Game analytics and semantic processing tools

Apart from linking game results with other datasets, there is an increasing interest in game analytics in the field of game research. Players today have a wide range of ages, backgrounds, intellectual abilities and motivations. The need for understanding player’s behavior and experience during the game has led to integration of game analytics into design and development process [94]. Data from game metrics and player’s behavior are collected and analyzed throughout the game, revealing valuable information that range from details about the players’ profile to design-related information such as software bugs and design problems [95]. Game analytics constitute an important field of business intelligence for the game industry, while the combination of game data with other information sets such as market reports and quality assurance systems facilitates knowledge management, marketing and decision making. The semantic description of games, facilitates searching and retrieval of their data and enables the development of knowledge extraction and data mining tools through automatic processes and semantic web crawlers, opening the way for serious game and exergame analytics.

Personalized exercise protocols

Today, the rapidly increasing gaming population, regardless of age and background, has led to the maximization of the need for customized games [27]. In the context of physical activity and exercise, recommendation systems for exergames may be developed, utilizing automated reasoning. In this manner, personalized exercise protocols can be designed, taking into account several factors such as game sessions data, biological factors as well as possible disabilities.

Conclusions

In this work, a unified model for the semantic representation of exergames is proposed, while actual data from game sessions are published as open data on the web.

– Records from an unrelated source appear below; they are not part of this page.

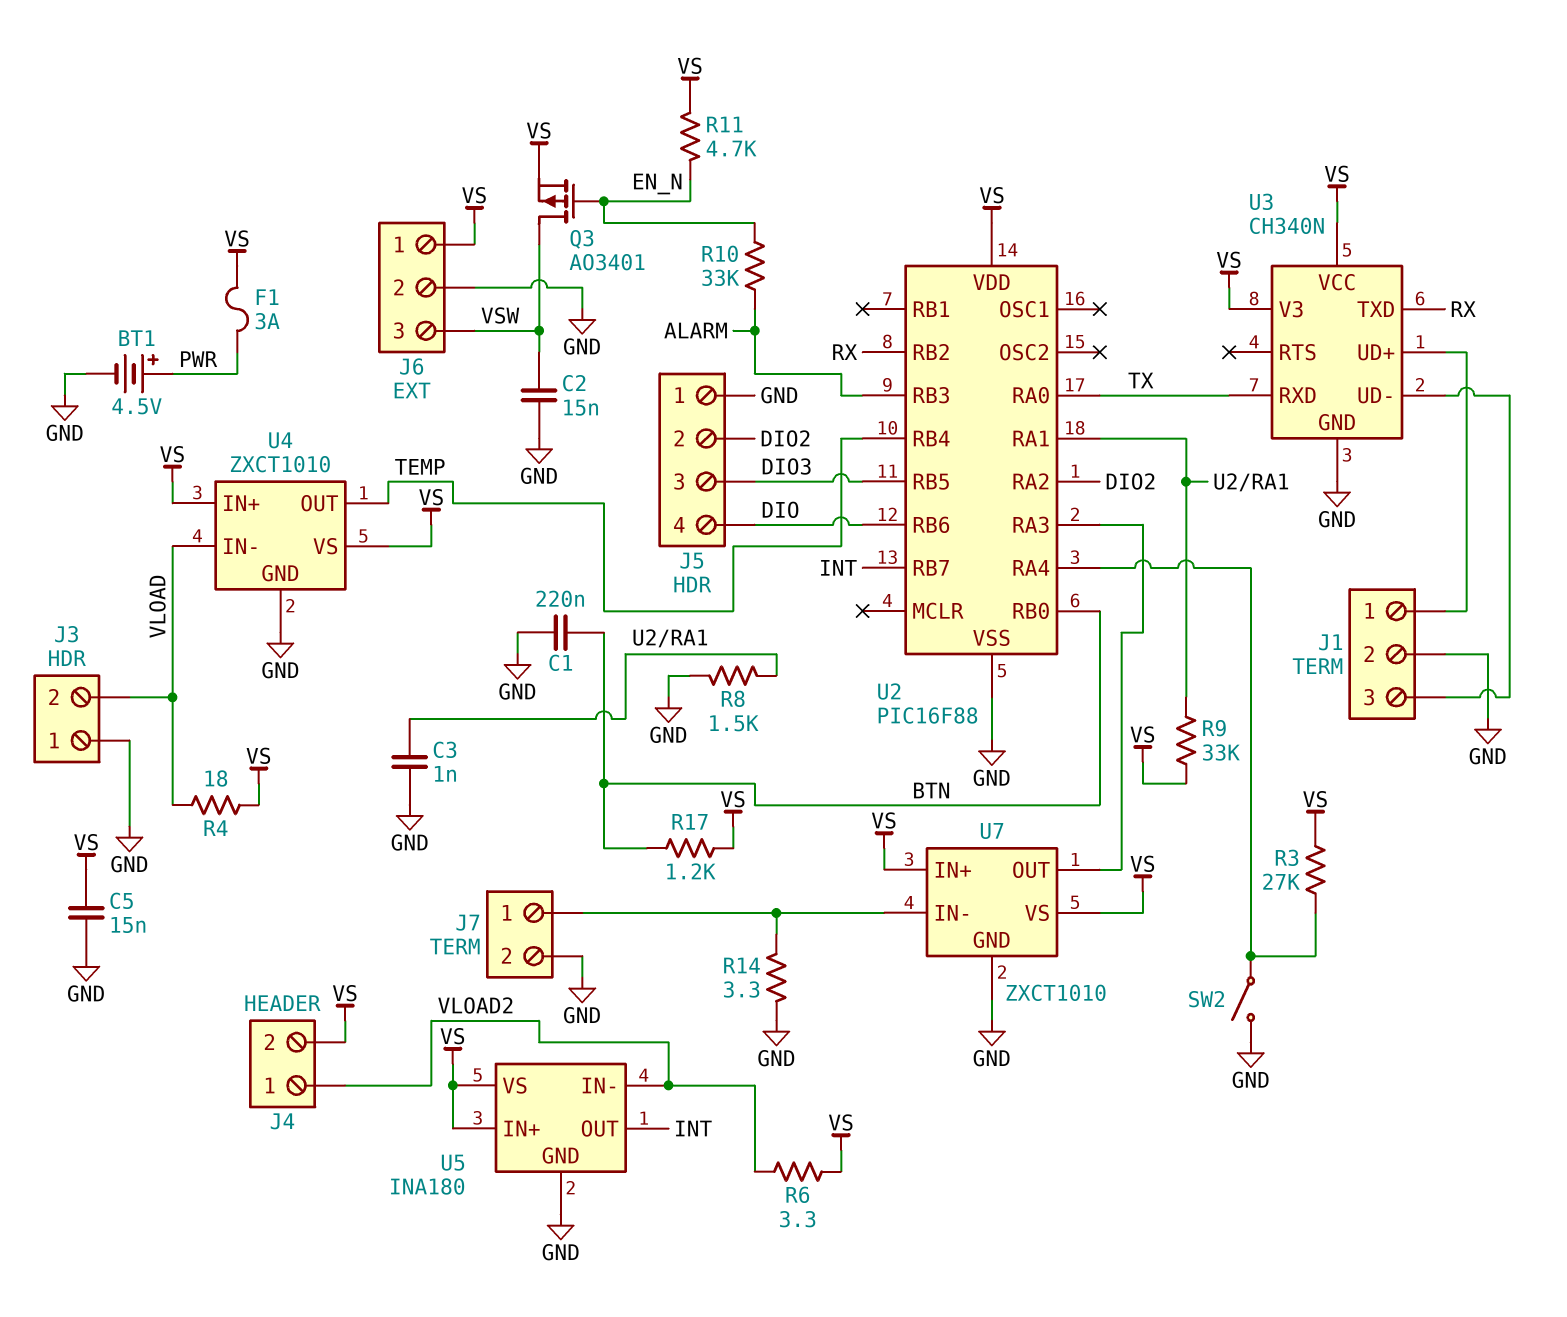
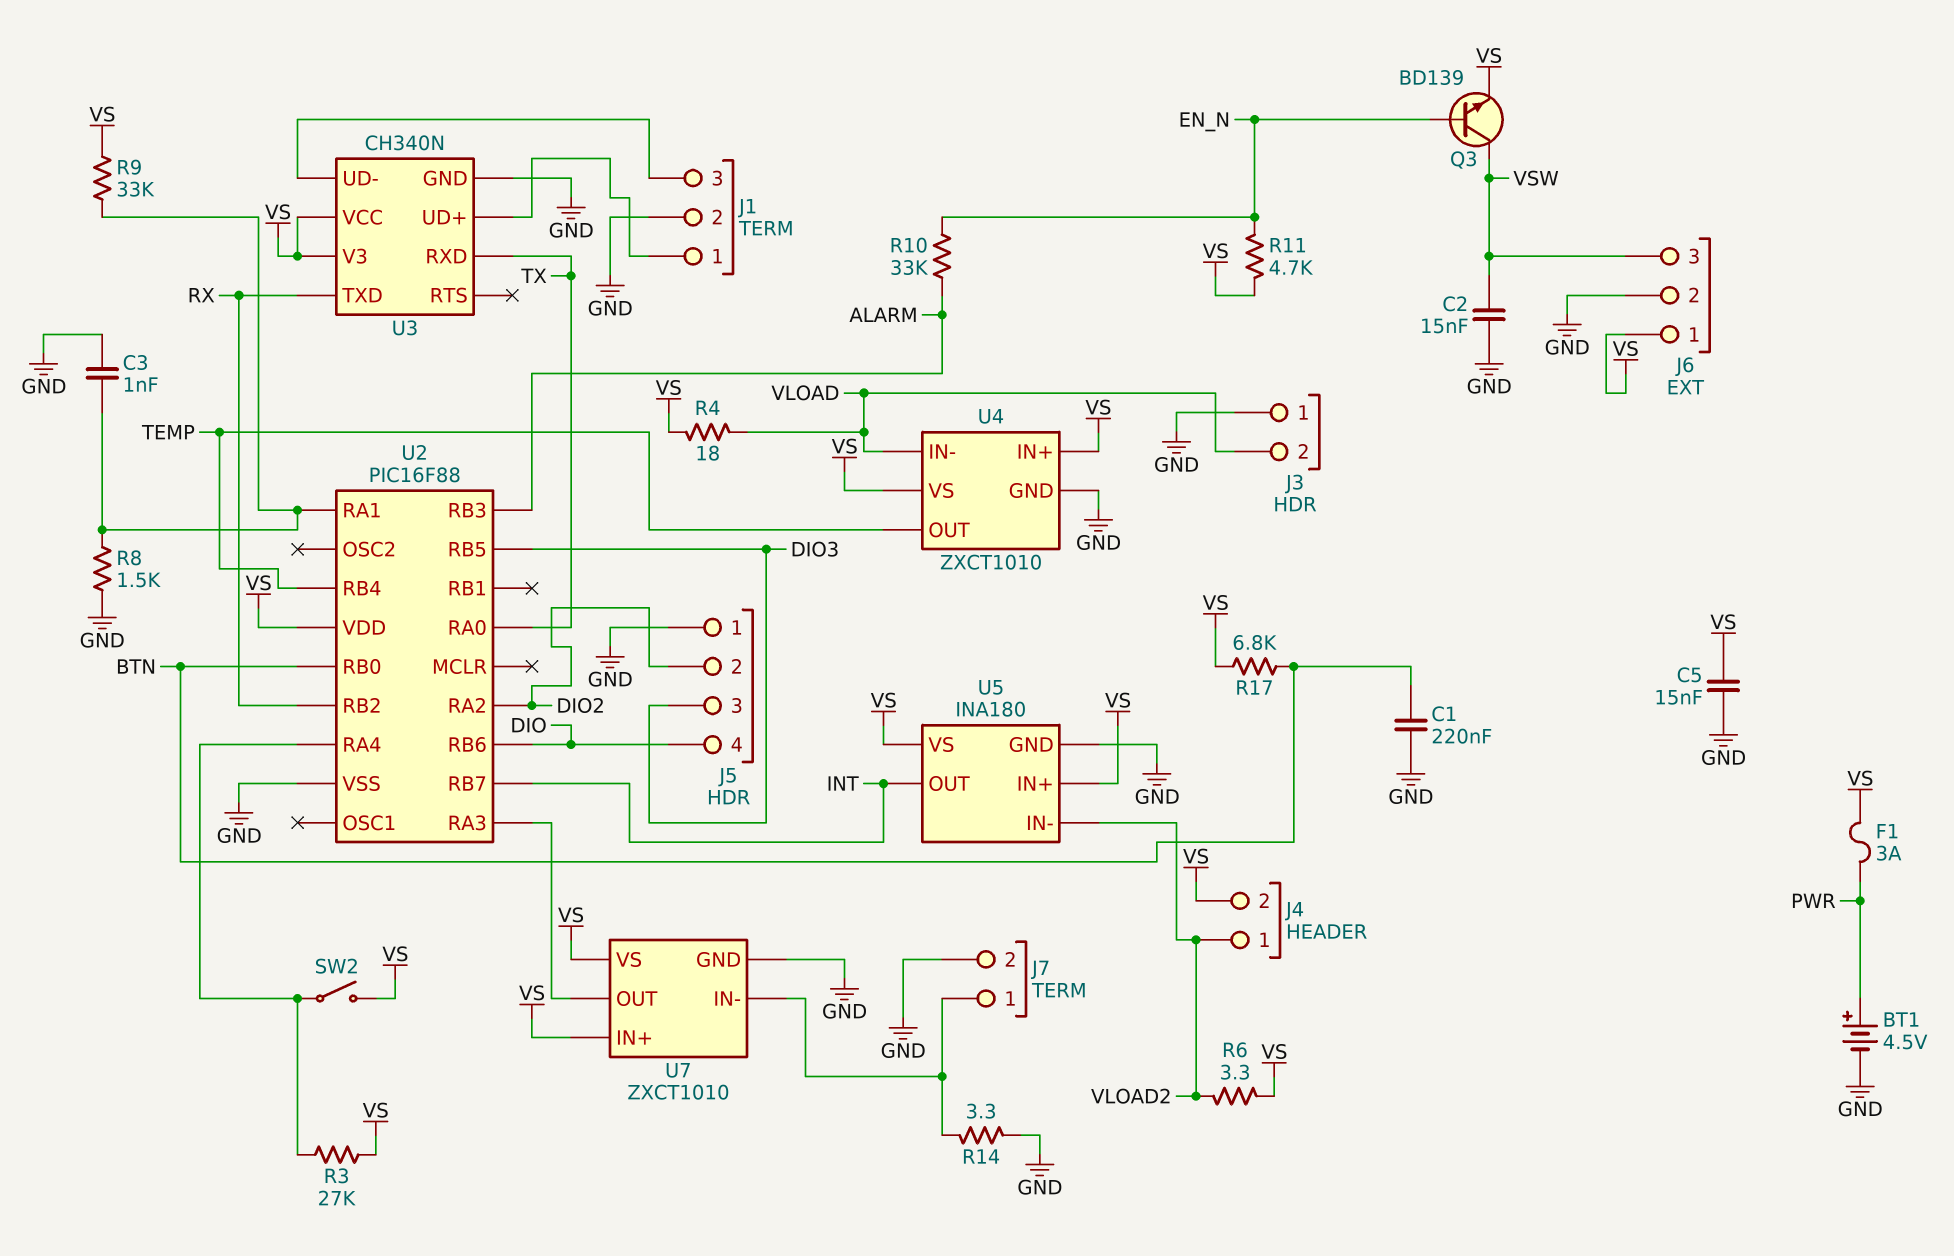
Q3: PMOS AO3401 (G EN_N, D VSW, S VS) -> NPN BD139 (B EN_N, C VSW, E VS)
R17: 1.2k (BTN, VS) -> 6.8k (BTN, VS)
SW2: switch (GND, U2/RA4) -> switch (U2/RA4, VS)

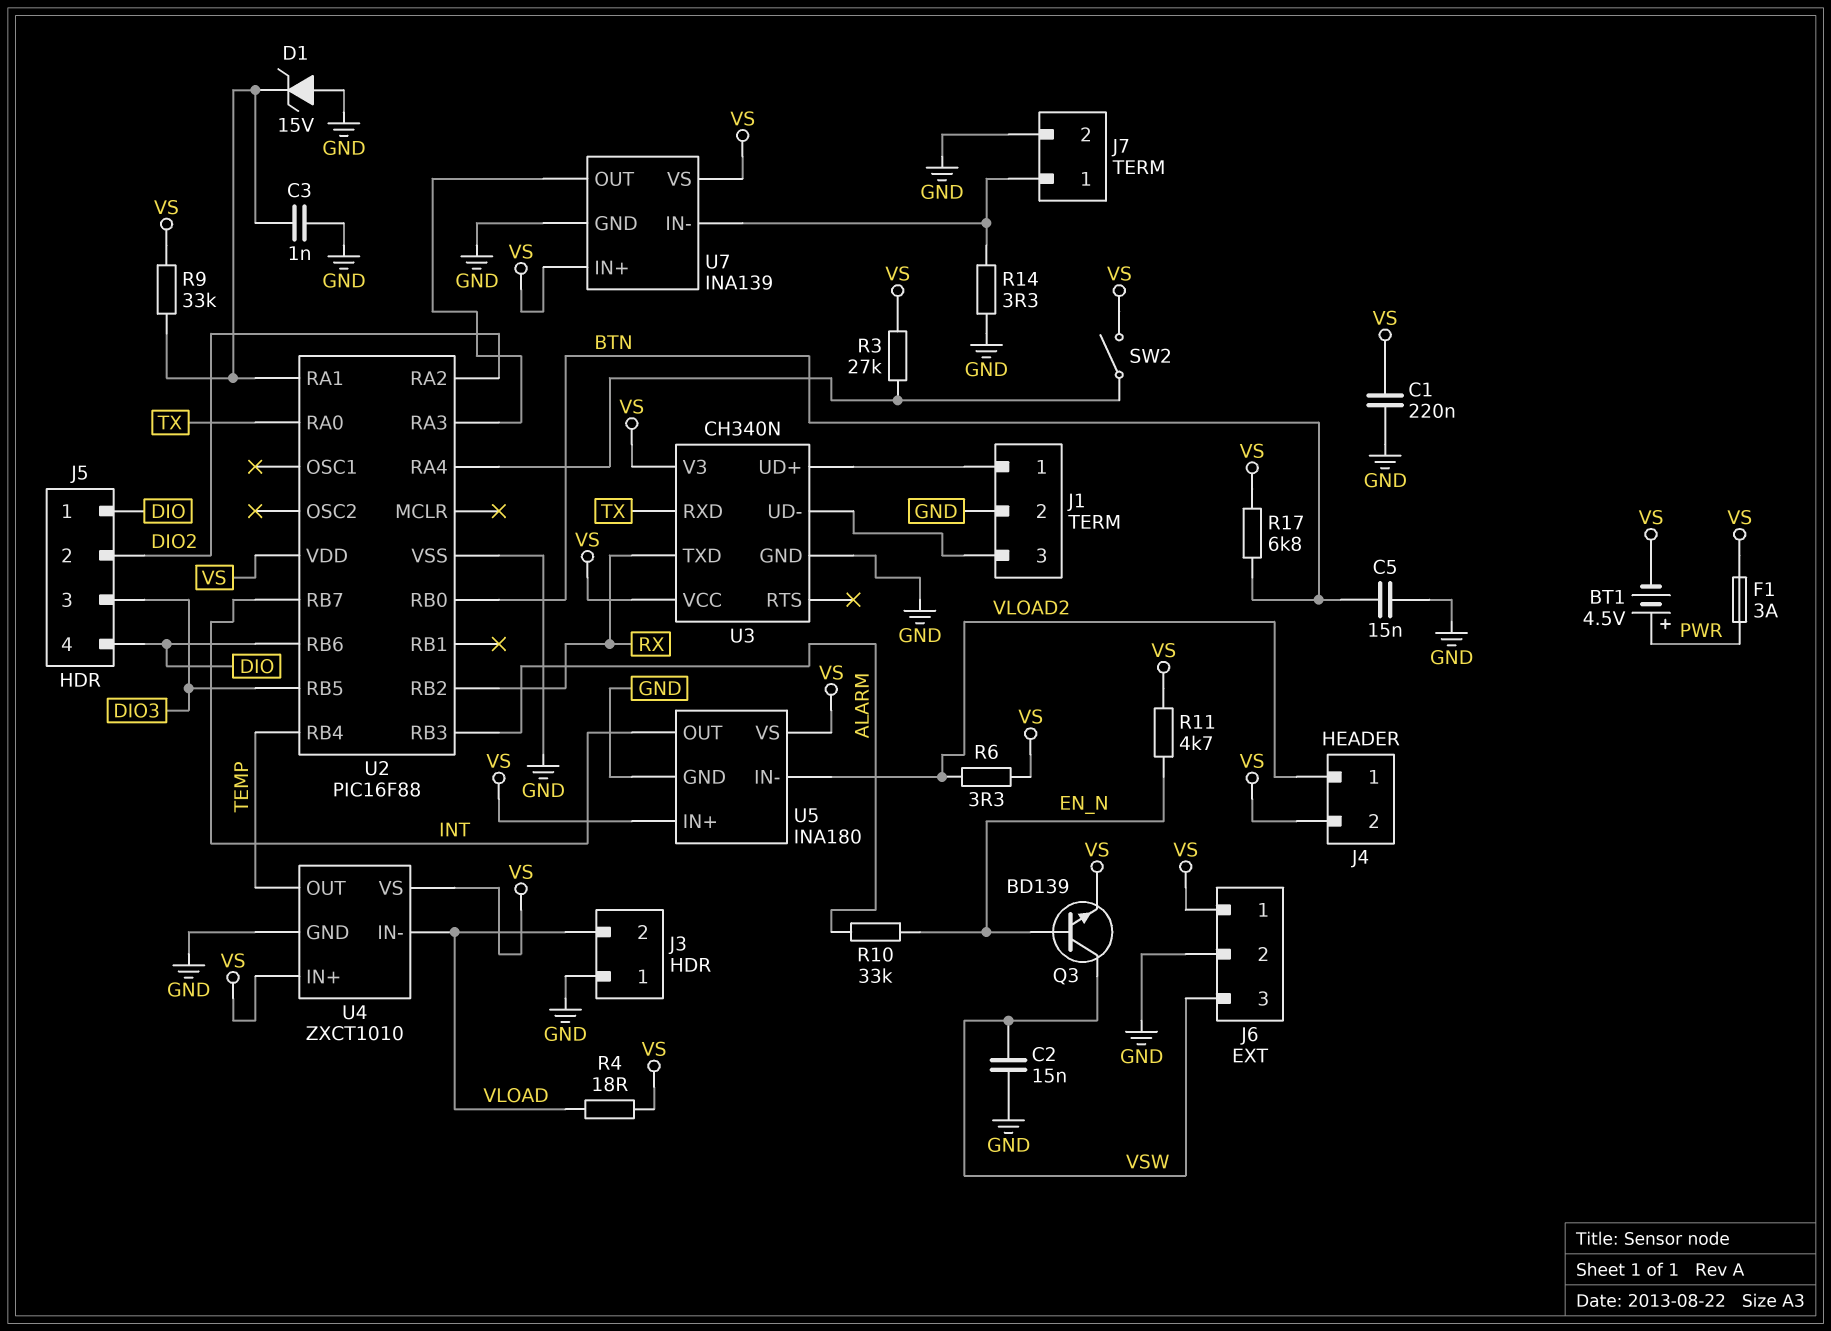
BT1: 4.5V (plus PWR, minus GND) -> 4.5V (plus PWR, minus VS)
C1: 220nF (BTN, GND) -> 220nF (GND, VS)
C5: 15nF (GND, VS) -> 15nF (BTN, GND)
D1: none -> zener 15V (A GND, K U2/RA1)
J5 pin 1: GND -> DIO
R8: 1.5k (GND, U2/RA1) -> none
U7: ZXCT1010 -> INA139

Aligning with a commons approach, this study aims to be the outset of an exergame commons initiative, which will establish shared standards across the researchers and facilitate exergame research. Last but not least, this exergame commons and open exergame data initiative is one of the very first efforts to enable the concept of Open Trials (an initiative that will aggregate information from a wide variety of existing sources in order to provide a comprehensive picture of the data and documents related to all trials of medicines and other treatments around the world) for health monitoring, in general, as well as, Active and Healthy Ageing more specifically.